Ventidue mesi all’uomo che ha ottenuto indebitamente 350’000 franchi avendo dichiarato una cifra d’affari della società che gestisce più che doppia
«L’ho fatto per non lasciare a casa nessuno, ero in buona fede». Si è giustificato così, dinanzi alla Corte delle Assise correzionali di Lugano presieduta dal giudice Amos Pagnamenta, il 47enne accusato di truffa e falsità in documenti. L’uomo è stato condannato a ventidue mesi sospesi condizionalmente per due anni per aver ottenuto indebitamente 350’000 franchi nel 2020, nell’ambito dei crediti concessi per far fronte all’emergenza Covid.

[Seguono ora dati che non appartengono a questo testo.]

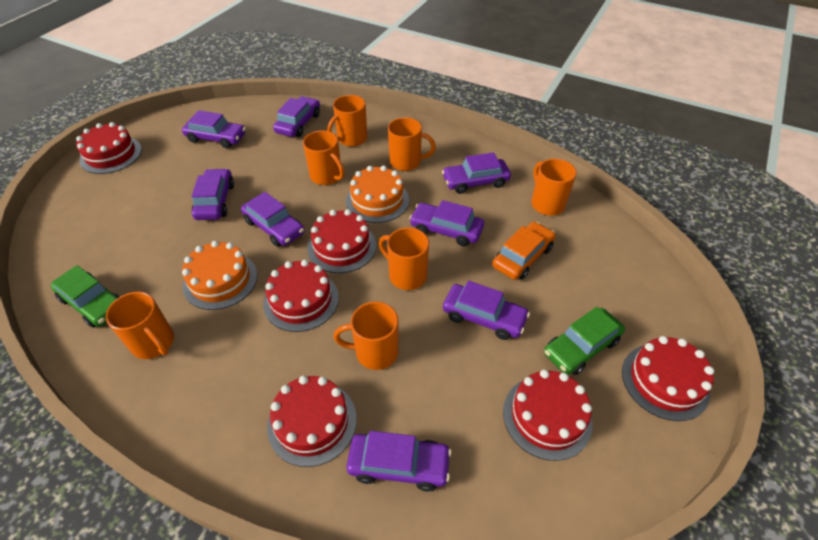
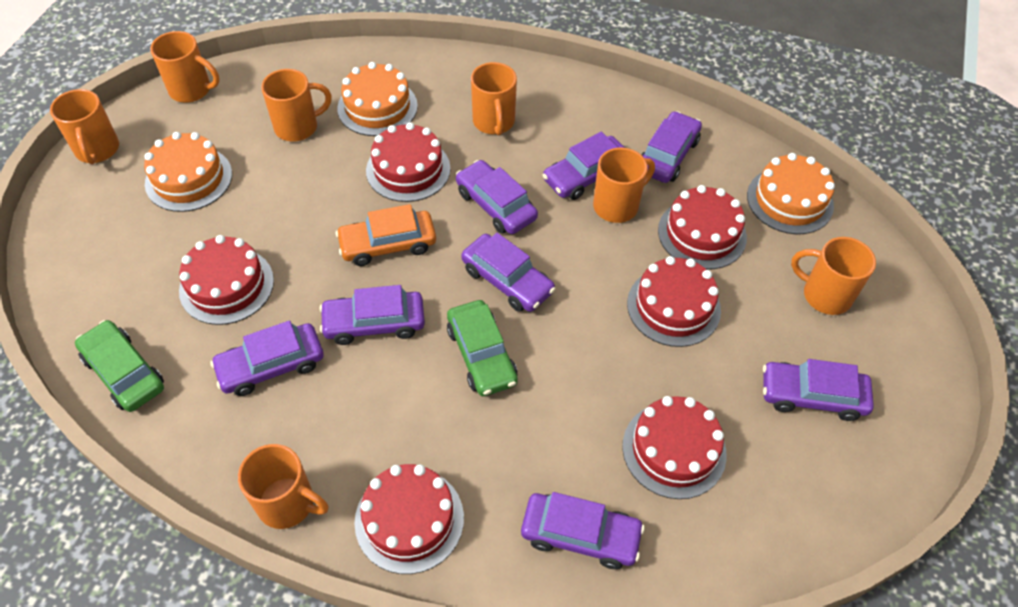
orange cake: 2 -> 3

Secondo l’atto d’accusa stilato dalla procuratrice Veronica Lipari, l’imputato – per conto della società di Lugano di cui è socio e gestore – ha inoltrato una richiesta di credito a una grande banca elvetica di 350’000 franchi: il 10% della cifra d’affari dichiarata per il 2019, ossia il massimo consentito per questo tipo di aiuto. Il problema è che la reale cifra d’affari della società non era di 3,5 milioni di franchi, bensì di poco inferiore a 1,4 milioni. Il 47enne, uno svizzero residente in città e difeso dall’avvocato Luca Bernasconi, si è giustificato dicendo che l’ha fatto per «andare avanti con la società, per pagare i dipendenti: non ho mai licenziato nessuno e spero di non doverlo mai fare». Oltre alla pena detentiva sospesa, durante la procedura di rito abbreviato l’uomo è stato pure condannato a una multa di 1’000 franchi.